Fantastic by Julie Yeager

The camera is playing silly wotsits so I took these pictures on my phone but I seem to have not framed these very well, I’m sure they all fitted on when I took the photo but I deleted it off the phone when I imported them to the computer so I can’t check and the squares are all organised in piles now which took me ages to decide so I’m not moving them again to redo the pictures. A bad workman and his tools and all that…

Fall Blossom by Aurora Suominen

This week I have mostly been listening to Jingle Bells (played somewhat inexpertly but improving rapidly) on the clarinet. Normally that would drive me insane what with it being only February and having a tendency to acquire earworms but when it is Small playing somehow it just makes me grin and turn into that really annoying parent who tells everyone how wonderful their child is. I think it is because I have been trying to get him to learn an instrument for years, we did a little bit of piano but it doesn’t really work when your mother is your teacher. I think he finally agreed to have lessons at school chiefly to shut me up about it but so far (one week in!) he is really enjoying it and I love hearing him play something he has worked out from the music himself even if it is not very seasonal.

In Like a Lamb, Out Like a Lion by Margaret MacInnes

In an effort to try and sort out the chronic grumpiness before it becomes terminal I thought maybe I should try to think of some things that I am grateful for or that are positive about being here so as a brief interlude from the squares here is the view from the rock pool (translation for the people at home – a swimming pool made of sea near some rocks, not a rock pool full of crabs and seaweed and small children with fishing nets) that is walking distance from school where I can sit with my knitting or a book and throw the children in to play, (I have even been known to get in myself on special occasions) and is somewhere that I can’t imagine ever going after school at home.

There are bits of purple shells on the bottom and sometimes fish and it is quite nice there especially if you can find a time without too many other people!
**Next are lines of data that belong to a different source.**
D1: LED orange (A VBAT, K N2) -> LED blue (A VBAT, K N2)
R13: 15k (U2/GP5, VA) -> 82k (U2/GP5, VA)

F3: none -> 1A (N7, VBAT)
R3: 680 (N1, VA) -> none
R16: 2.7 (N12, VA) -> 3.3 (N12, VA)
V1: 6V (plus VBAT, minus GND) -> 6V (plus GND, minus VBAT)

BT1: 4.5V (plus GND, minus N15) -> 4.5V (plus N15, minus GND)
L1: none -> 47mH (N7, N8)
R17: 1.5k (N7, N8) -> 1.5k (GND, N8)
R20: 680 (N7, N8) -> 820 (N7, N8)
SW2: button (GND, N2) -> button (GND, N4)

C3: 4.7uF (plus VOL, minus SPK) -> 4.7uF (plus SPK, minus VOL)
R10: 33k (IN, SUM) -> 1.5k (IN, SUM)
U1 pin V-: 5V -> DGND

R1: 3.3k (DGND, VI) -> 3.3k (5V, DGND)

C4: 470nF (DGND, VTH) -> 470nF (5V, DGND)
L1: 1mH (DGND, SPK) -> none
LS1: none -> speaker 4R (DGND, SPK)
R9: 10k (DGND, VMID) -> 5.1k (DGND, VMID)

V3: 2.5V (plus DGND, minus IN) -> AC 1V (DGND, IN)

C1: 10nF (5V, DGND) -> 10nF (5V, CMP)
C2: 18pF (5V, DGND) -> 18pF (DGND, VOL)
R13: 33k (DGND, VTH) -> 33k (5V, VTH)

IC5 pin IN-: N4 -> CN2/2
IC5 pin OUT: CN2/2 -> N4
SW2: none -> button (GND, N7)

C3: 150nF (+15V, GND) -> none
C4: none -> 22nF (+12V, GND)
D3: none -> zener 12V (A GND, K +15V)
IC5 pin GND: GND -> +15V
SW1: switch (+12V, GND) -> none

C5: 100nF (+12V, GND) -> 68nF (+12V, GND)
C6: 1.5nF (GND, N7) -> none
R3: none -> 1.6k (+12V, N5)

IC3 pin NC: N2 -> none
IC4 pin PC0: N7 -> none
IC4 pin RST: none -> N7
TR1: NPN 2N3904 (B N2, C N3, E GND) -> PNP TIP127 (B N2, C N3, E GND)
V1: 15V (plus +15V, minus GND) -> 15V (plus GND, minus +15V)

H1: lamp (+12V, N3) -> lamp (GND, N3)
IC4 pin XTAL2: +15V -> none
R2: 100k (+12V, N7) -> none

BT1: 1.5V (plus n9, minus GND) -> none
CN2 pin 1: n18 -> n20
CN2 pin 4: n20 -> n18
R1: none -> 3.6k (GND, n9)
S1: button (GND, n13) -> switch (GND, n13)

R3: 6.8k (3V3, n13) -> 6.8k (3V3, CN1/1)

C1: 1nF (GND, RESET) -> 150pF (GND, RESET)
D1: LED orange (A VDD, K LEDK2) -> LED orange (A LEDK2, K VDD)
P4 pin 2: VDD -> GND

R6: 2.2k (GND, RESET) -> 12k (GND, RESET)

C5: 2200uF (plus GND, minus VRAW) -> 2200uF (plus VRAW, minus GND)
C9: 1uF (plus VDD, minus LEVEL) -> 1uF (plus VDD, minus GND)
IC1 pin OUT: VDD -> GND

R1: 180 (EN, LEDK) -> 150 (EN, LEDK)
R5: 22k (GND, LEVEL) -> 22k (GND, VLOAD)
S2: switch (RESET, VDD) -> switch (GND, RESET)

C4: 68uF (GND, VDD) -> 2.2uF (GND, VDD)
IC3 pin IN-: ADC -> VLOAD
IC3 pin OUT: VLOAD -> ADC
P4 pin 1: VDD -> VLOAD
There, enough being positive back to the squares:

Lise by Polly Plum

There are only two of Cat’s Claw, I thought about making a third one to get thirty-six squares but it was probably the least interesting one to make because you have to do a big plain square for the middle and then do the claw bits over the top afterwards so I decided to do something different for my extra one.

Cat’s Claw my Margaret MacInnes

These are the odd squares, I’m glad there was only one Tropical Delight because it was really fiddly, I had to keep rewinding Hercule Poirot in my headphones because I missed a bit while I was reading the instructions, I do like the spiralling petals near the middle though. Eternal Braid is not in the original instructions but I wanted to add an extra square to make the blanket a square, 6×6 overall instead of a rectangle, 5×7. It looks a bit like an eye, it’s not meant to particularly in the pattern but I’ve been reading A Series of Unfortunate Events with Tiny and kept thinking about the VFD eyes so the colours sort of came out in that order.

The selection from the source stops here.